Disparities in mortality extend to highly treatable cancers, such as acute lymphoblastic leukemia, fatal to just 10 percent of patients in wealthy countries but deadly 90 percent of the time in poor countries.
Knaul said there are several myths about global cancer that need to be exploded, including that there's nothing that can be done, that tackling the problem would cost too much, and that bigger health issues plague the developing world. All are false, she said, adding that institutions like HSPH are key to gathering affordable, innovative solutions from around the world that can be used toward new strategies to meet the challenge.
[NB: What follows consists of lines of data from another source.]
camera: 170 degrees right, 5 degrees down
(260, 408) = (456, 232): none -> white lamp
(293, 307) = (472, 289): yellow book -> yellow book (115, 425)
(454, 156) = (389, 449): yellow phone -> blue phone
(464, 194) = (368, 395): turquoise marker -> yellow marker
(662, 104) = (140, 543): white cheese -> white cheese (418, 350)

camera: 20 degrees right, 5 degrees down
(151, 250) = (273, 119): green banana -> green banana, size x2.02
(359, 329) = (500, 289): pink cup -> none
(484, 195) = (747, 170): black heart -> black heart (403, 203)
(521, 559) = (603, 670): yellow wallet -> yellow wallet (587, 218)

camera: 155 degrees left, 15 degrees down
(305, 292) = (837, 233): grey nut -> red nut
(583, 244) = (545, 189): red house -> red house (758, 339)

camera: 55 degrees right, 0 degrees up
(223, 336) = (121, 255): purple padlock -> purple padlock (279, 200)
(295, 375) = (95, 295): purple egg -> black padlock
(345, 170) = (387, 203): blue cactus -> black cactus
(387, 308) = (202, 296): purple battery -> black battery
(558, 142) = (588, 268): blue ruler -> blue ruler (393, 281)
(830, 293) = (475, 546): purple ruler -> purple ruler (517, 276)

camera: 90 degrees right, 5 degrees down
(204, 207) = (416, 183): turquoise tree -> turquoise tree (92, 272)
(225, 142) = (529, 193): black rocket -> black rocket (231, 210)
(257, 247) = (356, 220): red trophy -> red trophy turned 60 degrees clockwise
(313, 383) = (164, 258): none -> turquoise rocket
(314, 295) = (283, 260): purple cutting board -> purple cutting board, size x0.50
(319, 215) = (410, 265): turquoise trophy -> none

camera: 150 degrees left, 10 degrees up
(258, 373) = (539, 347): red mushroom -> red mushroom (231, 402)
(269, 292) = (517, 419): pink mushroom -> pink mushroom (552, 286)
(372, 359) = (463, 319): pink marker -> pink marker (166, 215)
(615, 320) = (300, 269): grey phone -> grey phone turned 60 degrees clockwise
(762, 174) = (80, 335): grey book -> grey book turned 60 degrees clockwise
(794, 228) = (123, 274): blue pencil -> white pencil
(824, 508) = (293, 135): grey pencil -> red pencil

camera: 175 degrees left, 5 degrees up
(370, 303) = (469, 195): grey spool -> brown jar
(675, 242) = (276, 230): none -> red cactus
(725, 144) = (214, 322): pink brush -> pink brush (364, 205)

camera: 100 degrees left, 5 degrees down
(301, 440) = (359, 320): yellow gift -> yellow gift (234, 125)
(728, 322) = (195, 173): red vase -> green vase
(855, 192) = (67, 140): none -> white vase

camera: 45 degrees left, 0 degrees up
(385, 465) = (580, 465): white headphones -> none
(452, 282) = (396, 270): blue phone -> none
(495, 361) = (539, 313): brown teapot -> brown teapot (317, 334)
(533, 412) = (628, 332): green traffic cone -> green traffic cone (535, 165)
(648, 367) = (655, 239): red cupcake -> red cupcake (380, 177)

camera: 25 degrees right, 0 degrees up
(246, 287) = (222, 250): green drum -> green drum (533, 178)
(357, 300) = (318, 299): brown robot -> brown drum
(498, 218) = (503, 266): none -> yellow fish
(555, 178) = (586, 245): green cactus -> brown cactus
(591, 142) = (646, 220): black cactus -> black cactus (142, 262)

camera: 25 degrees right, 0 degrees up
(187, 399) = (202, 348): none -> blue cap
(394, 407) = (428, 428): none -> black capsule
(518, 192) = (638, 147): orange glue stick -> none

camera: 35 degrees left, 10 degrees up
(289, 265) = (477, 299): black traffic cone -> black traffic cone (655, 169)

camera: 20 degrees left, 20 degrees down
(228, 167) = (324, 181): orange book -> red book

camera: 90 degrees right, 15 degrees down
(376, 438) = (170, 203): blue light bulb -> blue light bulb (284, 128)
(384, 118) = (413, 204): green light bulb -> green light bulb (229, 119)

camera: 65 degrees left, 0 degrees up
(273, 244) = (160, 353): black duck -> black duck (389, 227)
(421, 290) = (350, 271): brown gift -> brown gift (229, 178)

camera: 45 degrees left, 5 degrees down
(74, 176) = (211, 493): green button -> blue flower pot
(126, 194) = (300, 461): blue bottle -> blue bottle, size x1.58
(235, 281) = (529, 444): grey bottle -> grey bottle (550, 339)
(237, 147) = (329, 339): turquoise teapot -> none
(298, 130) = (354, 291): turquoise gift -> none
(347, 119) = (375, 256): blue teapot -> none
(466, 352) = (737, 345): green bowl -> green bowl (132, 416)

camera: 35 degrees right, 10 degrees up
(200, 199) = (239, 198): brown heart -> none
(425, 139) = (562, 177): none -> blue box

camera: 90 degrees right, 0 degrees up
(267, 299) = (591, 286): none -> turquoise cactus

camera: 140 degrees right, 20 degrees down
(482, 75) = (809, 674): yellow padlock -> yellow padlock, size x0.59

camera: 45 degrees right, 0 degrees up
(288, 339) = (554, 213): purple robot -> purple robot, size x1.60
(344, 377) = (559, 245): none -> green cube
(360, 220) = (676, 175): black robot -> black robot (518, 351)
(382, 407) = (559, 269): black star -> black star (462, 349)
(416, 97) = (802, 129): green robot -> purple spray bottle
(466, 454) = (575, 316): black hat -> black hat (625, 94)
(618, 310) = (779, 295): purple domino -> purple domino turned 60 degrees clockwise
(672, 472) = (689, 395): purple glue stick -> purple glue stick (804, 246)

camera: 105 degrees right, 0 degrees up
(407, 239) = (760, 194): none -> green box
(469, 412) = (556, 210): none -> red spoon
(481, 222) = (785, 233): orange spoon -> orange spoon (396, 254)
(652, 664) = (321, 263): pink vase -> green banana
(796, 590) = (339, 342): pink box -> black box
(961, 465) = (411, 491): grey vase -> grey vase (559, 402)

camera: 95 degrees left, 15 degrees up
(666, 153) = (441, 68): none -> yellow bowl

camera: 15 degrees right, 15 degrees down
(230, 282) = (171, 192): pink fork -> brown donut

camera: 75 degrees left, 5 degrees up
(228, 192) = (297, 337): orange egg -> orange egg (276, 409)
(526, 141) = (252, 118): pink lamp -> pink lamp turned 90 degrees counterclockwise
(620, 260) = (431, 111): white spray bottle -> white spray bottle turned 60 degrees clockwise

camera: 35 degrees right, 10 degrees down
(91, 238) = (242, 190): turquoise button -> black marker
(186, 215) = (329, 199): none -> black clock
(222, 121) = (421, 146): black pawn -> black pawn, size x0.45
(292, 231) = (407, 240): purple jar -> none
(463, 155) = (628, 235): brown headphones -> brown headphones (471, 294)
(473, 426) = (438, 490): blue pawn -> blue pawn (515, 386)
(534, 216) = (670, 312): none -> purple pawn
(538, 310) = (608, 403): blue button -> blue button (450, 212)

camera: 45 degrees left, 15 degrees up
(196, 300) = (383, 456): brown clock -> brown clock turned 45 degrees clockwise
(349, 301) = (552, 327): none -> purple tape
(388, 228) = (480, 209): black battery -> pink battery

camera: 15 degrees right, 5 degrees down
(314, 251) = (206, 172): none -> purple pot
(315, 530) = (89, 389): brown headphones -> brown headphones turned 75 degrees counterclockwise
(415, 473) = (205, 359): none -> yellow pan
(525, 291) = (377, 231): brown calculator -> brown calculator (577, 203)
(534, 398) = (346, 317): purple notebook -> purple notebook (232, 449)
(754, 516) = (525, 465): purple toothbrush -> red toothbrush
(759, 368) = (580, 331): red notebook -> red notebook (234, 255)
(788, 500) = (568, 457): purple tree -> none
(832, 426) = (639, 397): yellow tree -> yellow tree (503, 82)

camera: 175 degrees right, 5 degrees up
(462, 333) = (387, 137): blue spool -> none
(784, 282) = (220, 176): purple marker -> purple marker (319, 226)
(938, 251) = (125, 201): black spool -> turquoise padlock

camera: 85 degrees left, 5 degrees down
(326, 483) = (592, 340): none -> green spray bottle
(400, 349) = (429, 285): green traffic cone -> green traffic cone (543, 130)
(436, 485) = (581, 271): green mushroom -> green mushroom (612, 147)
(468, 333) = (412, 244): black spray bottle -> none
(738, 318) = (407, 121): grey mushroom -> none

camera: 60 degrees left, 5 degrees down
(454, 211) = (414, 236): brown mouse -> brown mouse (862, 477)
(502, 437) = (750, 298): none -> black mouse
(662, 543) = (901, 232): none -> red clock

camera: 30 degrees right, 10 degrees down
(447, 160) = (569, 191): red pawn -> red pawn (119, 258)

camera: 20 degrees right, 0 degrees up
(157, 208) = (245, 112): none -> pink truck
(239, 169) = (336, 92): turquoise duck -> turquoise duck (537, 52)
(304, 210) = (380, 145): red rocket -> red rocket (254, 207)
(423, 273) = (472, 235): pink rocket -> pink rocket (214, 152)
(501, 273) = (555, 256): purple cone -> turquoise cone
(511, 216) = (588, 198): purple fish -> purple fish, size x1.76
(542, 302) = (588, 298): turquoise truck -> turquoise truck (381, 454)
Students are a big part of the solution, Knaul said, because they'll be designing the health solutions of tomorrow. In addition to organizing Friday's event, students who have been touched by cancer planned to participate and share their stories of surviving or supporting a family member's struggles with the disease.
Toni Kuguru, one of the student organizers, became interested in the subject when her husband, David, became ill with multiple myeloma. He was treated in the United States and is currently in remission, but the episode got Toni Kuguru thinking about the health care system in his native Kenya, where the outcome could have been different.
Kuguru said she hopes that more students will get involved after hearing about the problem and the personal testimony of those touched by cancer.
"What we're hoping for the student body is that they'll be inspired. We're hoping students understand there's lots of possibilities out there to become involved," Kuguru said.